PERSONAGES
Hier vindt u wat informatie over een aantal historische figuren die voorkomen in onze voorstelling. Wie waren ze en wat hadden ze te maken met het Noordzeekanaal en IJmuiden?
Koning Willem III
Koning Willem III speelde een formele maar belangrijke rol bij de totstandkoming van het Noordzeekanaal. In 1863 ondertekende hij de wet die de aanleg van het kanaal mogelijk maakte, een van de grootste infrastructurele projecten van de 19e eeuw. Tien jaar later, op 1 november 1876, opende Willem III het kanaal officieel tijdens een groots ceremonieel bezoek aan de plek die ter plekke werd gedoopt tot 'IJmuiden'. Zijn aanwezigheid markeerde het nationale belang van het project: een directe verbinding tussen Amsterdam en de Noordzee, essentieel voor handel en scheepvaart.
Willem III maakte op de dag van de feestelijke opening een tochtje door de sluizen op stoomraderschip met de toepasselijke naam: Z.M. De Koning Willem III.

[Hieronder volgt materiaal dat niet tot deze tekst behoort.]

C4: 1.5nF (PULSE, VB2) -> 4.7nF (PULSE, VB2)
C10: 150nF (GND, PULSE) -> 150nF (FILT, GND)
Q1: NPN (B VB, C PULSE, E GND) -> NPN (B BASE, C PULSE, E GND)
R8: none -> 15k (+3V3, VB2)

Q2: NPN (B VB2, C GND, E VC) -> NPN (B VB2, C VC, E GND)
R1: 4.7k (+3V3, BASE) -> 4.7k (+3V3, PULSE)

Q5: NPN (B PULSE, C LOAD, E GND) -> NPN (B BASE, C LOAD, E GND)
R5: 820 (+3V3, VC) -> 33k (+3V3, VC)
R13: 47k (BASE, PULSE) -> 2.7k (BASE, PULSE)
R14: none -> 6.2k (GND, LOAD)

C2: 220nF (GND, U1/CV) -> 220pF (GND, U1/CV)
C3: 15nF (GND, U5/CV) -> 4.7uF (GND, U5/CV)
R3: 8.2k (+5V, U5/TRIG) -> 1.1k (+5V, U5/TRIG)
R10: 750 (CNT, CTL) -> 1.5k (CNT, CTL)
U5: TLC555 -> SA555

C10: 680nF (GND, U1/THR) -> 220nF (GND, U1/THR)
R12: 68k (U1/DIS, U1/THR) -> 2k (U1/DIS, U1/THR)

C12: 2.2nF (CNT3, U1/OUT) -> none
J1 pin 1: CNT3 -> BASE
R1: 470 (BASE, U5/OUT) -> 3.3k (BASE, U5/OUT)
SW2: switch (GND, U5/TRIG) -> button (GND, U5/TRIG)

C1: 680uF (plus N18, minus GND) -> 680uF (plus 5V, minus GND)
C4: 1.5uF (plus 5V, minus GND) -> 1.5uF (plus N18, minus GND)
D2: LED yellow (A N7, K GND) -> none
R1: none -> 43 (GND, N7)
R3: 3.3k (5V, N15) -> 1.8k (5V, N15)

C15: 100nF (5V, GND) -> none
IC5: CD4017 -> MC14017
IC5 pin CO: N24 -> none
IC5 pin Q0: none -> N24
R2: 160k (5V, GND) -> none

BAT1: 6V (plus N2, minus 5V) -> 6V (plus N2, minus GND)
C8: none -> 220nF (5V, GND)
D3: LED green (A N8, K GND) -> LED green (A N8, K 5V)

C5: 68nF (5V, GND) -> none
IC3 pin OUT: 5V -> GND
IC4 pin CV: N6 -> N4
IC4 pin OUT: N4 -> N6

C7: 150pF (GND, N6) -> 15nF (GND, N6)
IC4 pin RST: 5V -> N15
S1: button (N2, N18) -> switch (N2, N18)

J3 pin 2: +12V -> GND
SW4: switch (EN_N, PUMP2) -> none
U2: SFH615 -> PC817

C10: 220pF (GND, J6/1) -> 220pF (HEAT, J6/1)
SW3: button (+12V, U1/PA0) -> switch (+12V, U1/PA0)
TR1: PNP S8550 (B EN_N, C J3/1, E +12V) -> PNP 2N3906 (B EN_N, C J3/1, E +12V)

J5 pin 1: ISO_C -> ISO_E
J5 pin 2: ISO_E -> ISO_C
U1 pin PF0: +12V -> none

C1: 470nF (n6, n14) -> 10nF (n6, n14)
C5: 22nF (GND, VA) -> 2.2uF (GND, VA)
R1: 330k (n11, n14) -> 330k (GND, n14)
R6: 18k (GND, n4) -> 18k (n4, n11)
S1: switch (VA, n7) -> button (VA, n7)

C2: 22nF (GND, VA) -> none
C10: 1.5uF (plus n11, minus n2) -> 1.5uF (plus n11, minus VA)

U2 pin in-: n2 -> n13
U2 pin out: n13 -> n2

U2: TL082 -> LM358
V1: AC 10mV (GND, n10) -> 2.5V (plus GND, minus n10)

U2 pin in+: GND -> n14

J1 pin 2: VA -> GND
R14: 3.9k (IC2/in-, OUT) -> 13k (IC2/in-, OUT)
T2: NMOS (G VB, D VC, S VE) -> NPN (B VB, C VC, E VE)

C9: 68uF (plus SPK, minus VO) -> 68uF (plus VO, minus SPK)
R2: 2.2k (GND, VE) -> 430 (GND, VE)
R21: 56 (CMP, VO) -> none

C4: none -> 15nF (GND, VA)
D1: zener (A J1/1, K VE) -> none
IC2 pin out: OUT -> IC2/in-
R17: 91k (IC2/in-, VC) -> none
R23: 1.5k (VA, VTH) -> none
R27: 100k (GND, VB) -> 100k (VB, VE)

Er was genoeg ruimte aan boord, waar een maaltijd werd geserveerd voor allerlei belangrijke gasten. Het was geen prettig tochtje. Het was slecht weer en veel gasten ('Vooral de dames') hadden last van zeeziekte..
Op deze dag werd een mooi versierde oorkonde getekend waarmee de naam IJmuiden officieel werd. Deze oorkonde is samen met de grote arendsveer waarmee hij tekende te zien in het Zee en Havenmuseum in IJmuiden.
Over het moment vlak na het tekenen van de oorkonde schrijft Conny Braam in 'De Woede van Abraham:
" Een ogenblik later kwam de koning ineens tot leven. Met gezwinde spoed verliet hij de tribune, begaf zich met zijn gevolg weer aan boord van De Stad Breda om terug te stomen naar Amsterdam en van daaruit met de trein naar het Loo, zodat hij op tijd thuis zou zijn voor het avondmaal".
Simon Wolf Josephus Jitta
Lang voordat graafmachines, stoomketels en duizenden kanaalgravers zich in de duinen bij Velsen stortten, was er één man die vond dat Amsterdam letterlijk “lucht moest krijgen”: Simon Jitta.
In 1865 werd hij voorzitter van de Amsterdamse Kanaalmaatschappij, een club die iets wilde wat destijds bijna lachwekkend ambitieus klonk: een kanaal dwars door duin en polder heen, rechtstreeks naar de Noordzee.
Jitta was ook gemeenteraadslid in Amsterdam en verdedigde daar met groot enthousiasme het idee van een kanaal tegenover de kritische raad. Hij duwde, rekende, lobbyde en praatte net zo lang totdat het idee niet meer gek klonk — maar noodzakelijk.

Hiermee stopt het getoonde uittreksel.